Another day, another rate hike

02 December 2022

As the global economy continues to be characterised by weak growth and rising inflation, the end to the interest rate hike cycle, particularly in South Africa, does not appear to be on the horizon. Locally, inflation continues to trend at record high levels with the 7.6% consumer price inflation print in October 2022, up from 7.5% in the prior month of September, being among the indicator releases that set the stage for the South African Reserve Bank (SARB) Monetary Policy Committee (MPC) meeting in November 2022. There was a unanimous decision to increase the repurchase rate, although two out of the five voting committee members opted for a moderated 50bps hike.

The revised repo rate of 7.00% is 325bps higher than it was at the start of the 2022 calendar year, and it is now above the level that prevailed prior to the start of the COVID pandemic. Nevertheless, the outlook for headline inflation is still notably higher than the upper limit of the SARB’s target range of 3% to 6%, with the SARB’s forecast of headline inflation for the year at 6.7% which is expected to moderate to 5.4% for 2023.

The corrective effects of the interest rate hike will naturally be expected to take some time to materialise, more so given the global supply chain disruptions and the upside pressure on key commodity prices such as food and energy on account of the ongoing war in the European region. This is expected to fuel significant levels of volatility in key economic indicators, especially in emerging markets, resulting in a high degree of uncertainty in terms of the outlook of the data points that will guide future monetary policy decisions.

Although the SARB has not been the only institution that has promulgated an interest rate hike cycle – earlier in the month, both the Federal Reserve and Bank of England also increased their benchmark rates by 75bps – structural constraints in the local market continue to play a significant part in the effectiveness of this monetary policy tightening. Chief among these is the challenge of consistent electricity supply, which will undoubtedly have a negative impact on South Africa’s production capability and will likely weigh down on investor confidence.

The SARB also revised their growth forecast of the South African economy down to 1.8% for the year (previously 1.9%). This revision was made against the backdrop of the riots, looting and destruction of infrastructure due to the civil unrest midway through 2021, followed by the flash floods that swept across parts of the country in early 2022 and, more recently, the onset of consistent load shedding which is expected to continue to increase and is projected to potentially shrink GDP growth for 2023 by 60bps. As a result, the growth forecasts for 2023 and 2024 have also been revised down to 1.1% and 1.4% (previously 1.4% and 1.7% respectively).

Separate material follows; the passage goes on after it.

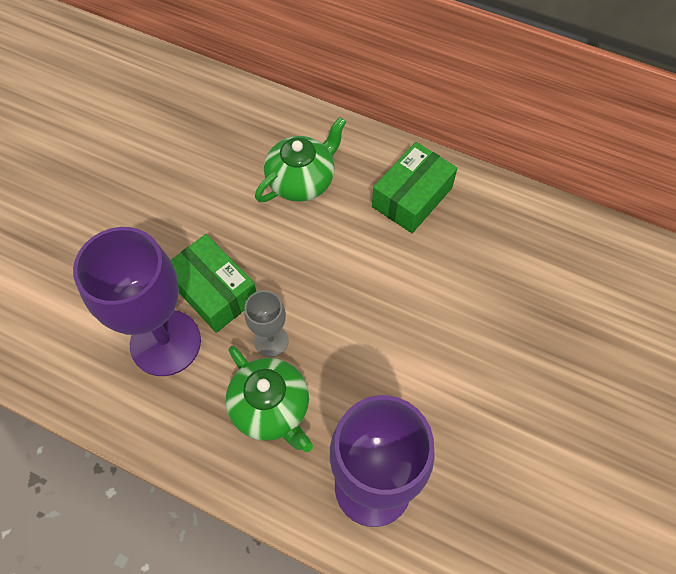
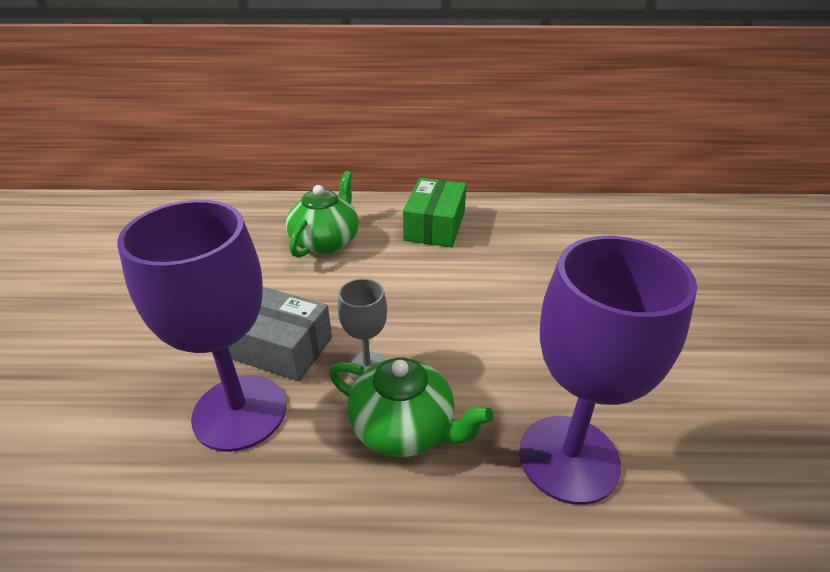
camera: 25 degrees left, 25 degrees down
(214, 291) = (278, 347): green box -> grey box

For the ordinary South African, the interest rate decision will see disposable income shrink further, given the elevated levels of consumer debt together with the risk attached to the forecast for average salaries. As a result, local businesses will have to contend with the potential shift in demand while navigating the effects of inflationary pressure on their cost base, although some respite for operations that rely mainly on exporting their goods and services will have come from the weaker currency prevailing for most of this calendar year.

Although the MPC decision in November is not expected to directly impact the assessment of South Africa’s sovereign rating by SAR in the short term, it goes without question that the effectiveness of this ongoing monetary policy tightening in taming inflation and its impact on GDP growth will have an influence on the scoring of the Economic Performance pillar in the medium term. Despite the elevated level of benchmark interest rates that are currently being observed relative to pre-pandemic rates, it remains to be seen whether inflation will begin trending down to the target level (3% - 6%) in the absence of additional rate hikes, subject to the SARB’s view on the terminal rate for the current cycle which remains uncertain post the last review meeting.

Given the uncertainty that geopolitical risks in other parts of the world continue to introduce in respect of local economic performance, it may require more than just the intervention of the MPC to improve South Africa’s economic performance assessment. Nevertheless, given the prevailing low economic growth rate, a pursuit of contractionary fiscal policy to slow down inflation would not bode well for growth prospects.